The night was dark as pitch, and a thin soft rain was falling, as Davis, with a rapidity that showed this was no first essay in such a walk, glided along from carriage to carriage, till he reached a heavy luggage van, immediately beyond which was the coupé of Mr. Davenport Dunn.
The brief prayer that good men utter ere they rush upon an enterprise of deadly peril must have its representative in some shape or other with those whose hearts are callous. Nature will have her due; and in that short interval—the bridge between two worlds—the worst must surely experience intense emotion.
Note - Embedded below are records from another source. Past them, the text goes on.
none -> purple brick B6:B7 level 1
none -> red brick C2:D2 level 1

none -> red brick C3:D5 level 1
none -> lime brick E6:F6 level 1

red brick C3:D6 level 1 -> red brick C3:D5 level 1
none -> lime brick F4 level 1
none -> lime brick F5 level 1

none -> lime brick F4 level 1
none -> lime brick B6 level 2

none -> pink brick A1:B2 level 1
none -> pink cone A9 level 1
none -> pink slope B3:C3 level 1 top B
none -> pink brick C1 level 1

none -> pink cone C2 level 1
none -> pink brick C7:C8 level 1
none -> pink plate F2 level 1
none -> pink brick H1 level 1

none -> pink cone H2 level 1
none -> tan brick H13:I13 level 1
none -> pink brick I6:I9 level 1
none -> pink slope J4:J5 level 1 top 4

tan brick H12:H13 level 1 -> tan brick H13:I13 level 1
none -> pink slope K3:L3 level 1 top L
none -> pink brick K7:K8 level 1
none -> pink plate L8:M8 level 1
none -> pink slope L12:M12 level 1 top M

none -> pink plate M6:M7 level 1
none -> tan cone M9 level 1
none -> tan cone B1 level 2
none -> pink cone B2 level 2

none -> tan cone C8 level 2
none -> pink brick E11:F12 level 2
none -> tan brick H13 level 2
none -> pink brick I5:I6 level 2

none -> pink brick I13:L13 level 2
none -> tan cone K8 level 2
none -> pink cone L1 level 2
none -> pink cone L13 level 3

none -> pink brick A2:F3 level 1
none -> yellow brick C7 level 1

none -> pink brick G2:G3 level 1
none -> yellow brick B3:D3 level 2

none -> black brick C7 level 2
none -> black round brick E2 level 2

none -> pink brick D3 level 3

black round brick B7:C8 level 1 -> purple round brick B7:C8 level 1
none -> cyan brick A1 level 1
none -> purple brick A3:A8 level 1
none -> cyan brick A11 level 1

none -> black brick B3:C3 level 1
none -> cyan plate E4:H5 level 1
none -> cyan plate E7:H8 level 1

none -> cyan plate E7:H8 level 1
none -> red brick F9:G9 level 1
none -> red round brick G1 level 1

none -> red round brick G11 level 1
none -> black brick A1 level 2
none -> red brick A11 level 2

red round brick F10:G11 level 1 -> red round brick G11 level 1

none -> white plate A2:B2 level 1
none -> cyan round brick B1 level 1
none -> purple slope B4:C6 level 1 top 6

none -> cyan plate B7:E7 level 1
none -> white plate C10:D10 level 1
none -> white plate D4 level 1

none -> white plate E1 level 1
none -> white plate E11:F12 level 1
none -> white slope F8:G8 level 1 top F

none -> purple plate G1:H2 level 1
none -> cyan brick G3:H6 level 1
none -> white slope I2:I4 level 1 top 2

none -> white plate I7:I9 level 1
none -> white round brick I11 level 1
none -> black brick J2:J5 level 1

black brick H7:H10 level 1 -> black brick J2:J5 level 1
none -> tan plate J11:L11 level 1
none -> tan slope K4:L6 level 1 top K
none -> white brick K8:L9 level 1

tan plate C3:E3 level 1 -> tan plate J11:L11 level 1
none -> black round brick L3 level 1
Whatever those of Davis, they were of the briefest. In another second he was at the door of Dunn's carriage, his eyes glaring beneath the drawn-down blind, where, by a narrow slip of light, he could detect a figure busily employed in writing. So bent was he on mastering every portion and detail of the arrangement within, that he actually crept around till he reached the front windows, and could plainly see the whole coupé lighted up brilliantly with wax candles.
Surrounded with papers and letters and despatch-boxes, the man of business labored away as though in his office, every appliance for refreshment beside him. These Davis noted well, remarking the pistols that hung between the windows, and a bell-pull quite close to the writing-table. This latter passed through the roof of the carriage, and was evidently intended to signalize the guard when wanted. Before another minute had elapsed Davis had cut off this communication, and, knotting the string outside, still suffered it to hang down within as before.
All that precaution could demand was now done; the remainder must be decided by action. Noiselessly introducing the latch-key, Davis turned the lock, and, opening the door, stepped inside. Dunn started as the door banged, and there beheld him. To ring and summon the guard was the quick impulse of his ready wit; but when the bell-rope came down as he pulled it, the whole truth flashed across him that all had been concerted and plotted carefully.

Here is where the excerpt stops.